La campagne pour le second tour de l’élection présidentielle haïtienne s’est ouverte vendredi dans un contexte de crise, le candidat de l’opposition Jude Célestin refusant de participer au scrutin tant que l’administration électorale ne sera pas profondément remaniée.

« Jude Célestin ne lance pas sa campagne et ne participera pas au scrutin du 24 janvier tant que les recommandations de la commission indépendante ne seront pas appliquées », affirme Augustin Jinaud, porte-parole du candidat de l’opposition. « Le président [Michel] Martelly n’a pas organisé d’élections pendant cinq ans et il nous presse aujourd’hui dans cette mascarade électorale que l’on ne peut valider », explique-t-il.
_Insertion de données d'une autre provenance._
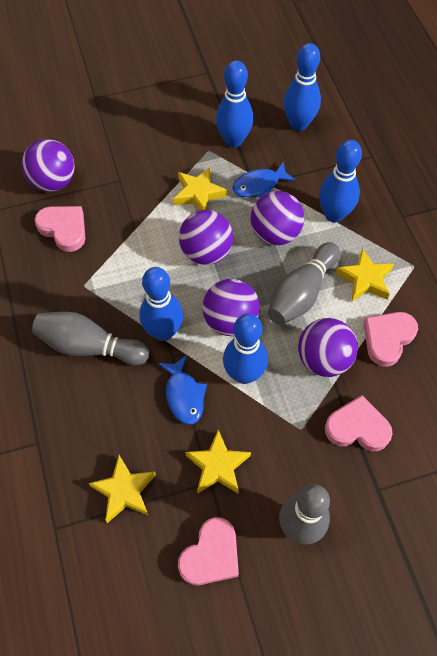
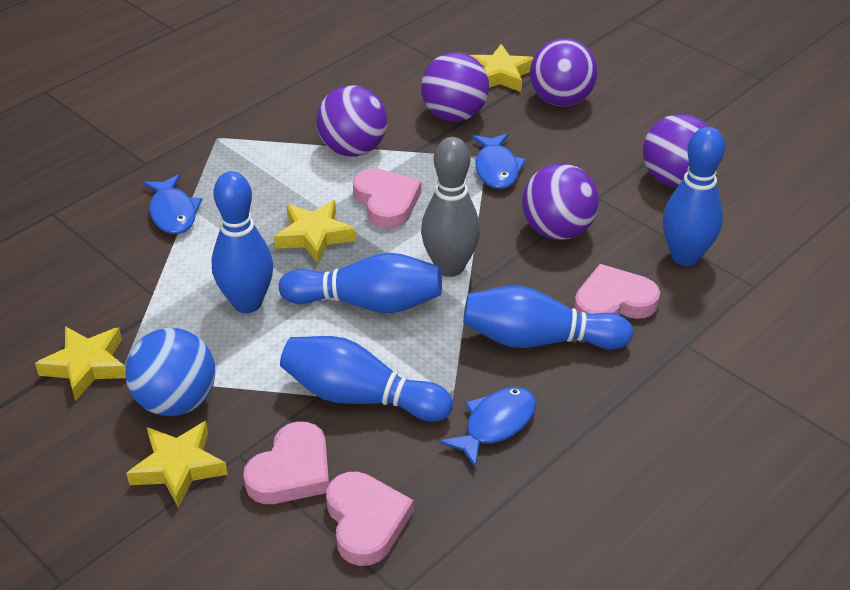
blue ball: 0 -> 1
blue fish: 2 -> 3
grey bowling pin: 3 -> 1

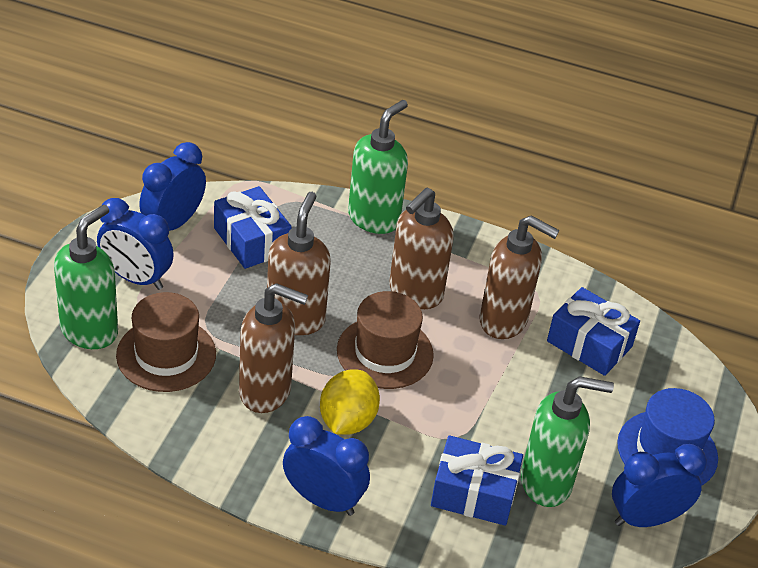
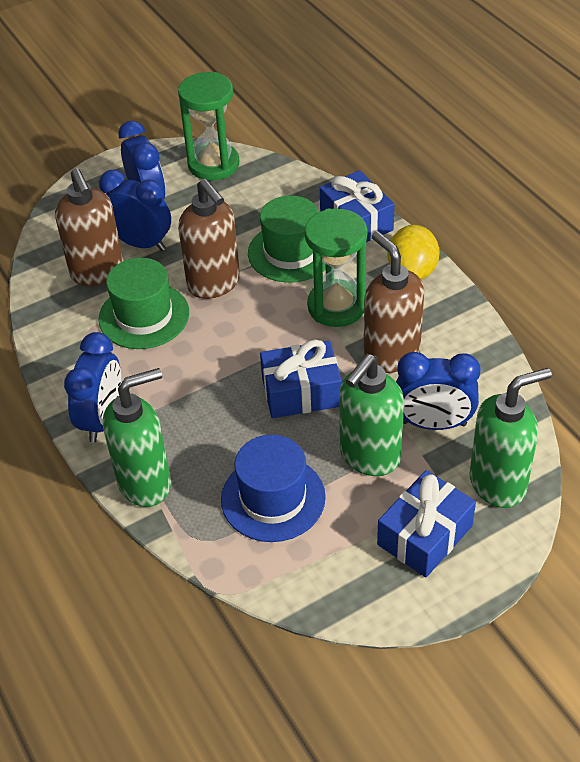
brown hat: 2 -> 0
brown soap dispenser: 4 -> 3
green hat: 0 -> 2
green hourglass: 0 -> 2

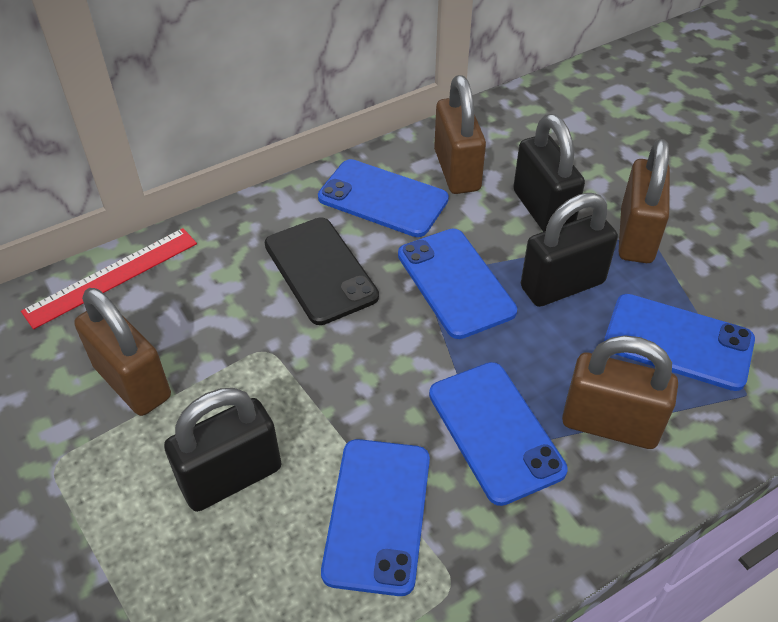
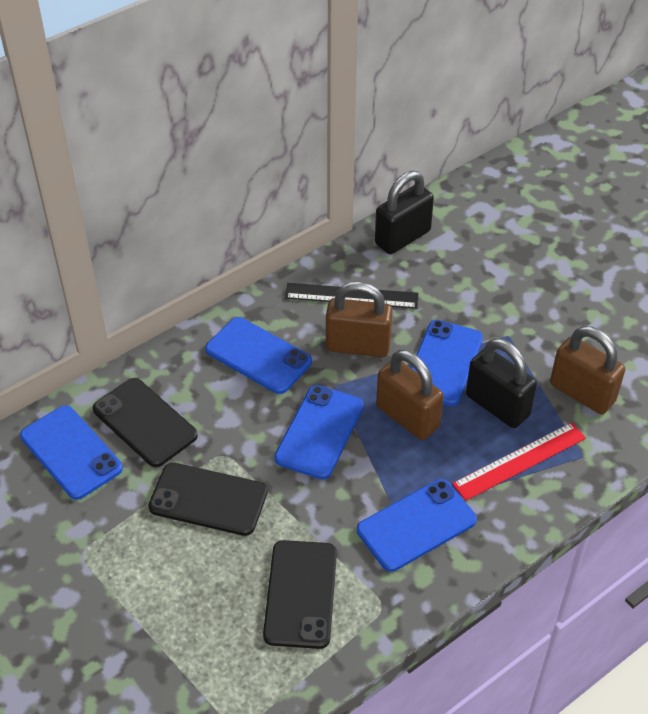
black padlock: 3 -> 2
black phone: 1 -> 3
black ruler: 0 -> 1
brown padlock: 4 -> 3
Au premier tour du scrutin présidentiel, le 25 octobre, le candidat du pouvoir Jovenel Moïse avait recueilli 32,76 % des voix, contre 25,29 % pour Jude Célestin, des résultats qualifiés de « farce ridicule » par M. Célestin.

Devant la fronde de l’opposition, qui n’a cessé de dénoncer des fraudes massives au profit de M. Moïse, le Conseil électoral provisoire (CEP) avait décidé de reporter au 24 janvier le second tour du scrutin présidentiel et les législatives partielles, prévus initialement le 27 décembre.

Une commission indépendante d’évaluation électorale, formée pour répondre aux exigences de l’opposition, a conclu que les élections du 25 octobre avaient été « entachées d’irrégularités ».

Manifestations

Critiquant la médiocrité du travail du CEP, dont certains membres sont par ailleurs accusés de corruption, la commission a aussi indiqué que « le CEP actuel n’est pas à l’écoute du peuple haïtien pour qui il travaille ».

Vendredi, plusieurs centaines de partisans de l’opposition ont manifesté à Port-au-Prince contre ce qu’ils considèrent être « un coup d’État électoral » et appelé à la « désobéissance civile ».

Les manifestants ont achevé leur marche devant le siège du parlement, qui doit faire sa rentrée lundi lors d’une cérémonie officielle que l’opposition veut empêcher.

« Certains nouveaux élus sont des dealers de drogue, des kidnappeurs : on ne peut pas avoir de tels gens à la gestion du pays », s’énerve un manifestant, Saint-Louis Jean Vabiol. « On demande à tous les secteurs de la société de se lever pour empêcher la rentrée parlementaire », ajoute-t-il.

Face à cette impasse politique, la communauté internationale, qui a largement financé les opérations électorales, appelle à la poursuite du processus.